From what I have been reading in this forum it looks like I made it to the right place. Like previous posters, I am looking for information and guidance towards becoming a Freemason. I hope you can help me answer the following questions:

1. How determinant is the fact that I do not know any Masons if I want to join?

2. My job requires extensive traveling (about 4-5 days a week). Would this be a problem?

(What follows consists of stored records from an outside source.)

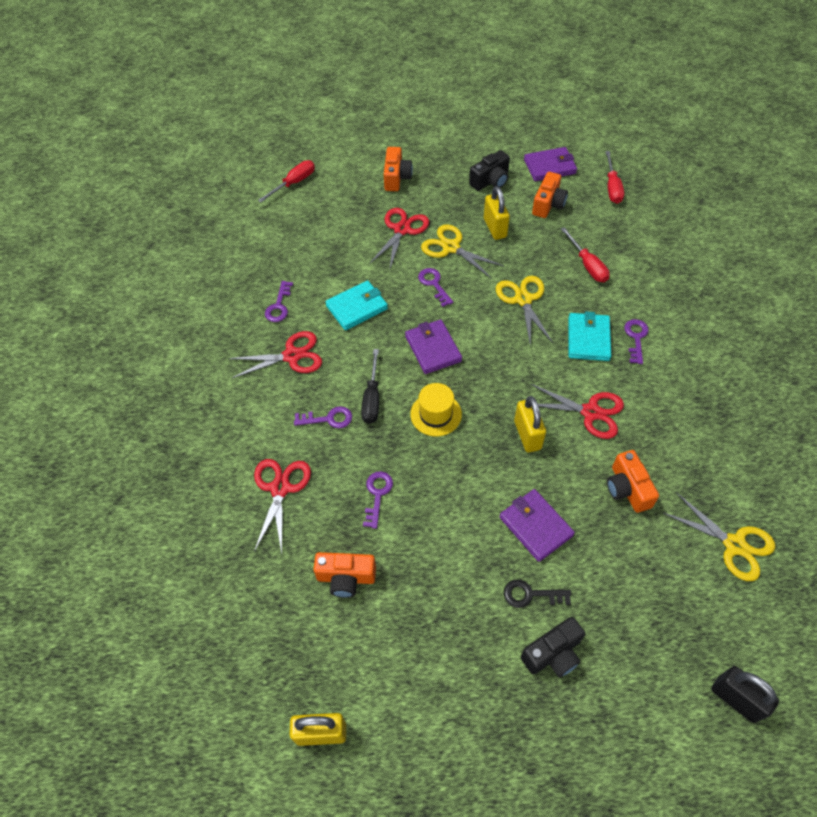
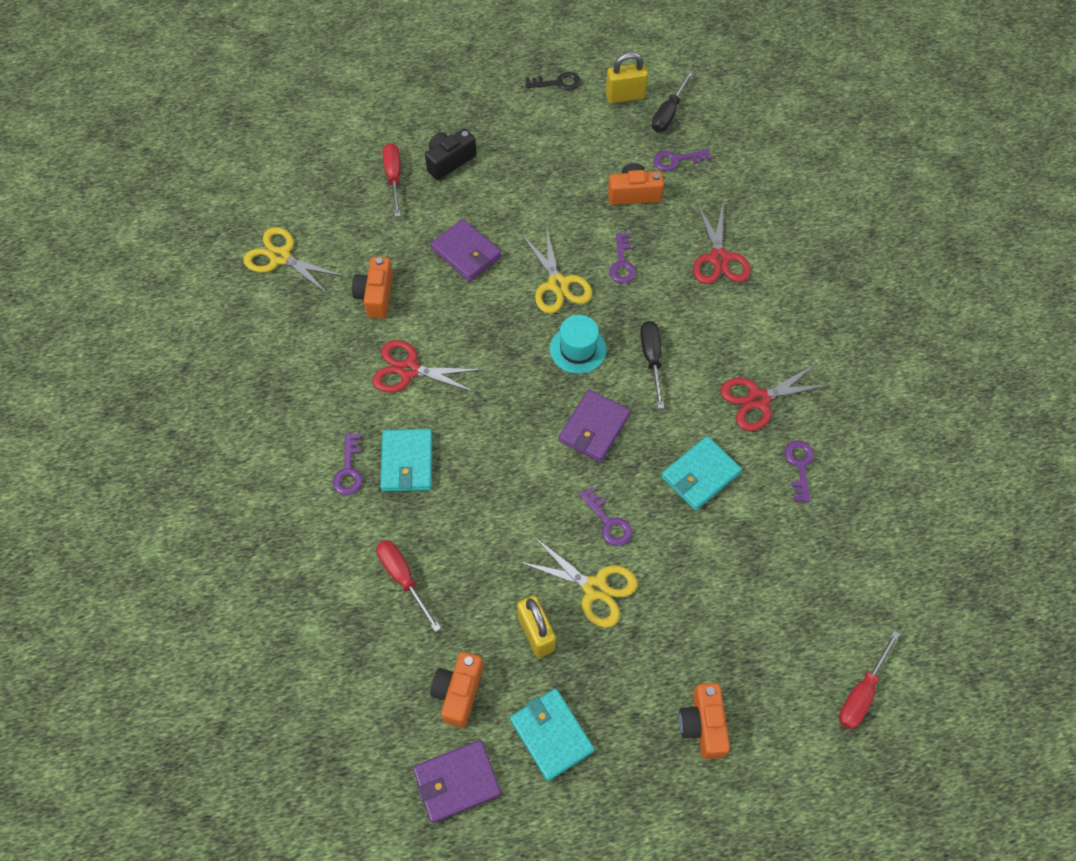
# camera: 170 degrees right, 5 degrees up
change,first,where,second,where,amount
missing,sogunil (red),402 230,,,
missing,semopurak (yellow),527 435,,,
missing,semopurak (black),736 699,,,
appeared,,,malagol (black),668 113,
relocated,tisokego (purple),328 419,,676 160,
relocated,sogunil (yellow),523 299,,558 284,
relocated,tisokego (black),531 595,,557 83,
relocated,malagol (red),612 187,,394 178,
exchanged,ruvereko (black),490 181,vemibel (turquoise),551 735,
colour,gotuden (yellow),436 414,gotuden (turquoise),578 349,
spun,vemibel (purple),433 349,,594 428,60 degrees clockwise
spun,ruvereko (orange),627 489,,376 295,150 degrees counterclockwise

3. If not, which way should I proceed? Where should I go if I live in Houston?

Thanks for your help.


----------



## JustinScott (Sep 12, 2012)

I have been asking lots of question and I will share with you what I have gathered. Just keep in mind I am not a Freemason... yet. Anyways I know Texas is like Florida in terms of requirements to join a local lodge.  You do not need to know any masons at all.  You can just go to a local lodge and tell them u are interested and want to get to know the lodge and the people in it.  They will answer any questions you are wondering. After u have visited the loge a couple times and feel comfortable you can ask to petition for membership. This just means u need to get 5 masons to sign that approve of you.  Then you will be investigated then the warden's will vote on u joining if I pass then they will let u perform the starting rituals to earn your 1st degree. I don't believe traveling is a problem considering there are lodges all around the world. And to find  a lodge near you visit the grand lodge of Texas web site ans use there lodge locator.   Hope I could help 


- Justin


----------



## Hndrx (Sep 12, 2012)

Question 1 - I've never seen it be a problem at our lodge.  Go to the dinners before eat lodge meeting for a while and get to know some folks.  BTW, you most likely do know some Masons but aren't aware of it.

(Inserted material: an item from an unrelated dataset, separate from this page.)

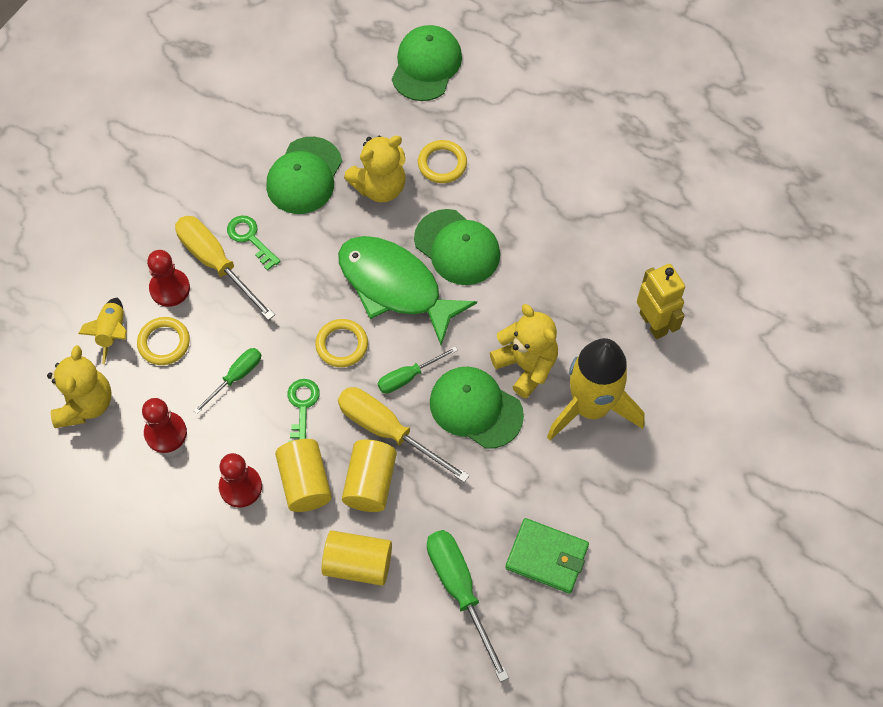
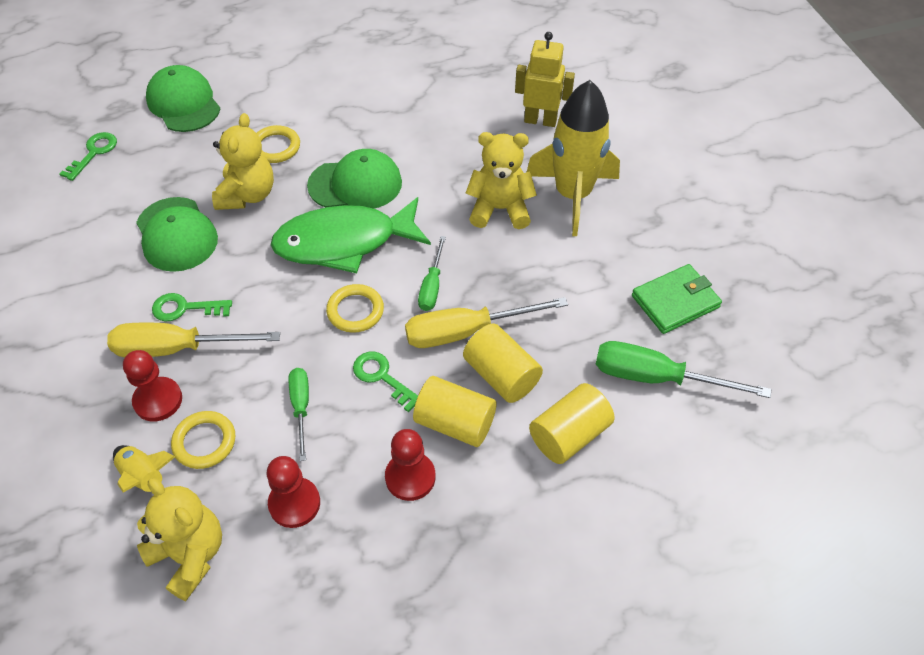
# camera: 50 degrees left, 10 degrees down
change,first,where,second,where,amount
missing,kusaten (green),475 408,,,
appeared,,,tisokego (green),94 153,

Question 2 - It will be a little inconvenient during your degree work but not a major issue if you have weekends available for study.

Question 3 - Use Lodge Locator | The Grand Lodge of Texas A.F. & A.M. to find lodges near you and visit several of them on a stated meeting night.  You will need to stop by before the stated time for dinner.  (You won't be able to attend the actual meeting but can attend the dinner.)


----------



## TheTrout (Sep 13, 2012)

Houston lodge 1189 will be meeting next Tuesday night (18th). You are welcome to come join us for dinner at 6 o'clock. We will be able to answer any questions you have. 

We meet at 4911 Montrose Blvd. 

-Bob


----------



## robert leachman (Sep 13, 2012)

There are also several "daylight" lodges that meet in the mornings...this might be a better options depending on your schedule.


----------



## jvarnell (Sep 13, 2012)

Redbaron said:


> From what I have been reading in this forum it looks like I made it to the right place. Like previous posters, I am looking for information and guidance towards becoming a Freemason. I hope you can help me answer the following questions:
> 
> 1. How determinant is the fact that I do not know any Masons if I want to join?
> 
> ...



1.  I went into the lodge room when I ask to be made a mason.  I saw 2 pictures of past masters that I knew.  I called them and I was on my way.  You may also see some one when you just go in to the waiting area.


2.  I travel alot also and it has taken me longer to turn in my work but my mintor has worked around my travel.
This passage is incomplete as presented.